20 March 2006
Where there is mystery, there can be hope. Where mystery does not dwell, there can be no hope -- merely expectation or despair. How can a man hope when he knows what will be? There is more hope in a man that knows but one thing (that the world is strange), then a man who knows all things but one (that the world is strange). A man ought to understand at least this: that the world is a strange place and (in a strange place) the absurd and impossible can sometimes happen, and therefore there is hope even in the most difficult of circumstances.
Again, the mighty truth in myth*: hope against the impossible.
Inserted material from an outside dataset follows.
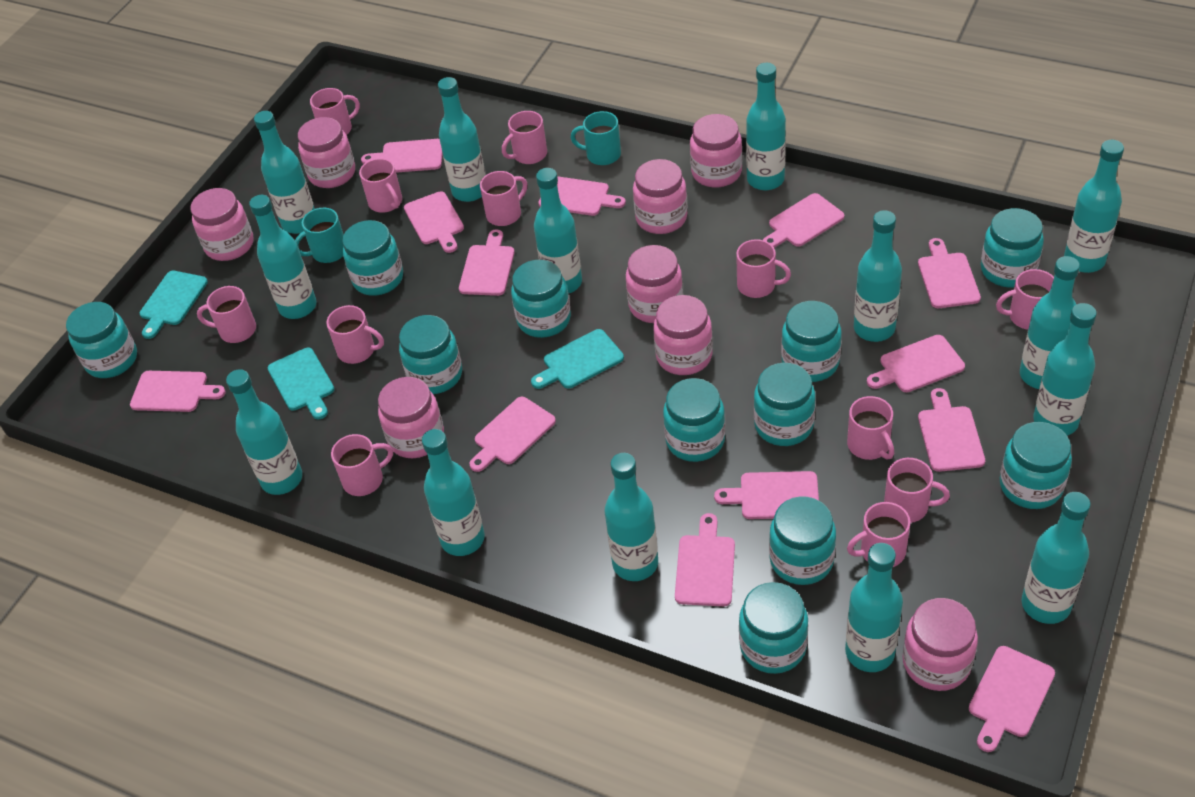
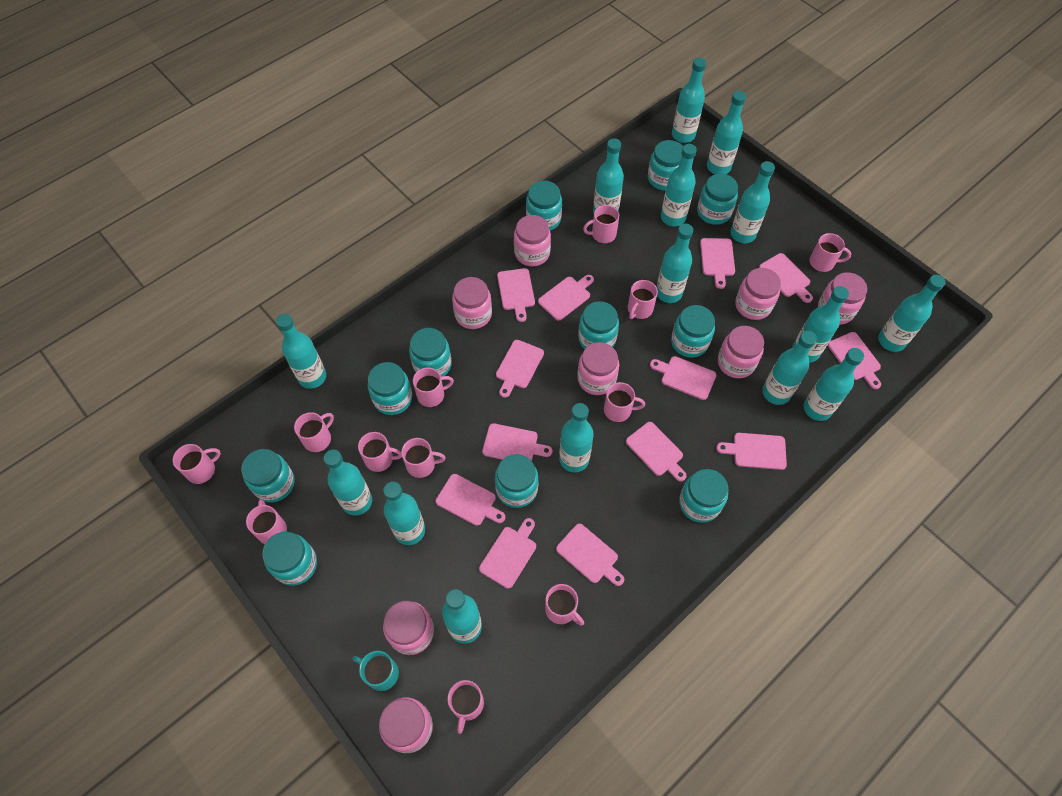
turquoise bottle: 14 -> 15
turquoise cutting board: 3 -> 0
turquoise mug: 2 -> 1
And myth, here, stands against modern Christianity with its expectation of the impossible -- if one expects an impossible event, the event is hardly possible and the act of the mind is hardly hope. A hope can only occur when the event may or may not occur, when it’s possible that the heavens may save me, but they may not.
If I hope for snow and no winter dust falls, I am sad, but I move on -- for I acknowledge that events may or may not occur and I shrug and continue on with my tasks. But if I read a forecast, and I expect a snow and wake to a barren and dead world, bereft of the elegant white jewel -- I am angry at the false world and its deception.
But if my expectation is met, I am unsurprised and unmoved. Why be effusive in rejoicing over the unsurprising thing? I move about my day, having prepared myself for it, and the snow becomes a common thing.
But if I hope and it snows, against my expectation, but for my hope -- then I rejoice, my spirits rise and there seems -- in the snow -- a sort of secret blessing, as if my my impossible desire had been fulfilled by some loving Father. I am surprised by the audacity of the weather, but the strangeness of it all, that my wish be fulfilled.
Expectation is entitlement; hope is humility.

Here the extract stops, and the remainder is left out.